The story begins with such quiet hilarity, it’s difficult for the rest of the film to compete with the opening scene. We enter the 1969 lives of London flatmates, our central character Marwood played by Doctor Who‘s Paul McGann and drug addled Withnail played by Richard E. Grant. The pair, driven mad by starvation, drugs, and lack of fresh air are unable to cope with what has become of their kitchen sink overflowing with dirty dishes. Marwood imagines that there are rats and that a teabag is growing out of it. Later, Marwood is philosophizing in his notebook as impoverished actor Withnail drinks lighter fluid.

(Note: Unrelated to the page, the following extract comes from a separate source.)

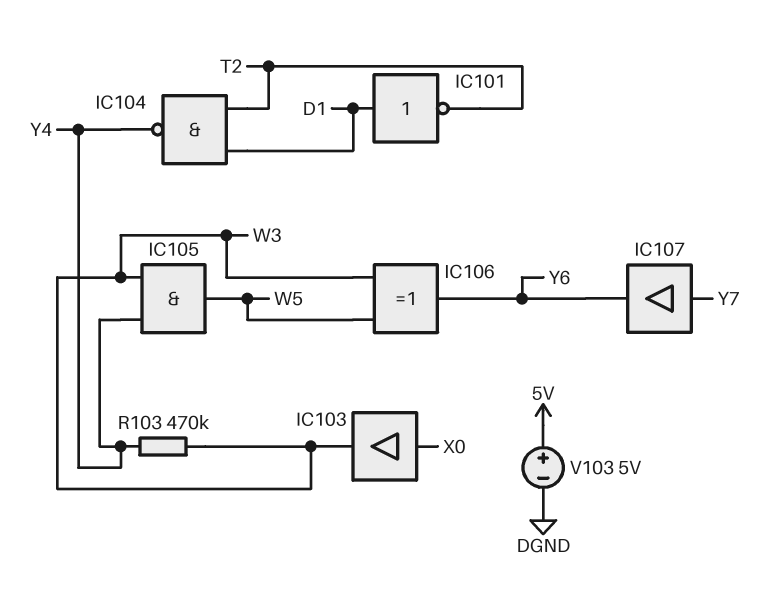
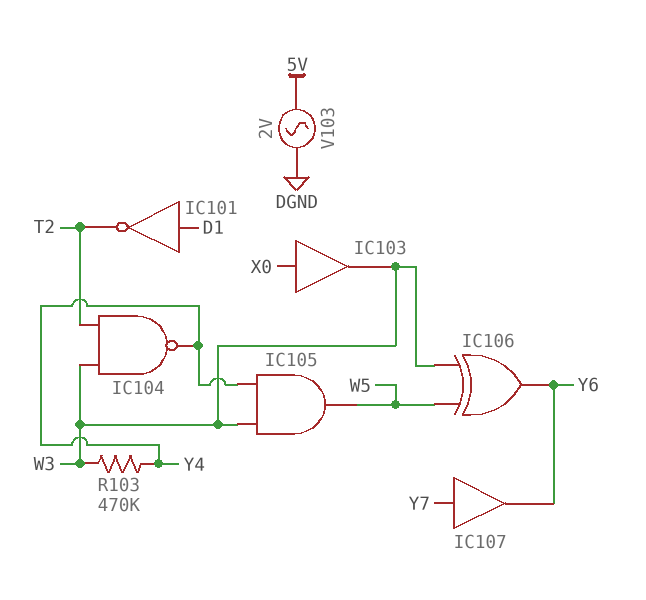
IC104: NAND (in D1, in T2, out Y4) -> NAND (in T2, in W3, out Y4)
V103: 5V (plus 5V, minus DGND) -> AC 2V (5V, DGND)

To get away from their failure, the flatmates visit Withnail’s uncle Monty (Richard Griffiths), who grows vegetables all over his living room. He gives them use of his country cottage for a vacation, but it doesn’t take long for them to realize that they are not cut out for country life. City boys unable to figure out how to kill and cook (let alone catch) a chicken worry that they’ll starve in the county just the same as they’d have starved in the city. There is one line of dialogue that sums up the plot of the movie:
“We’ve gone on holiday by mistake!”
That’s when Uncle Monty shows up with lust in his eyes for beautiful young man Marwood, and although Marwood does everything in his power to run and hide from Monty, it is his British politeness that keeps him from turning him down outright. The man did give them use of his cottage, after all.
Through all these challenges, it’s difficult for the two flatmates to remain as close (if ever they were) as they were in London. This is a vacation turning point in their lives. A definite recommend!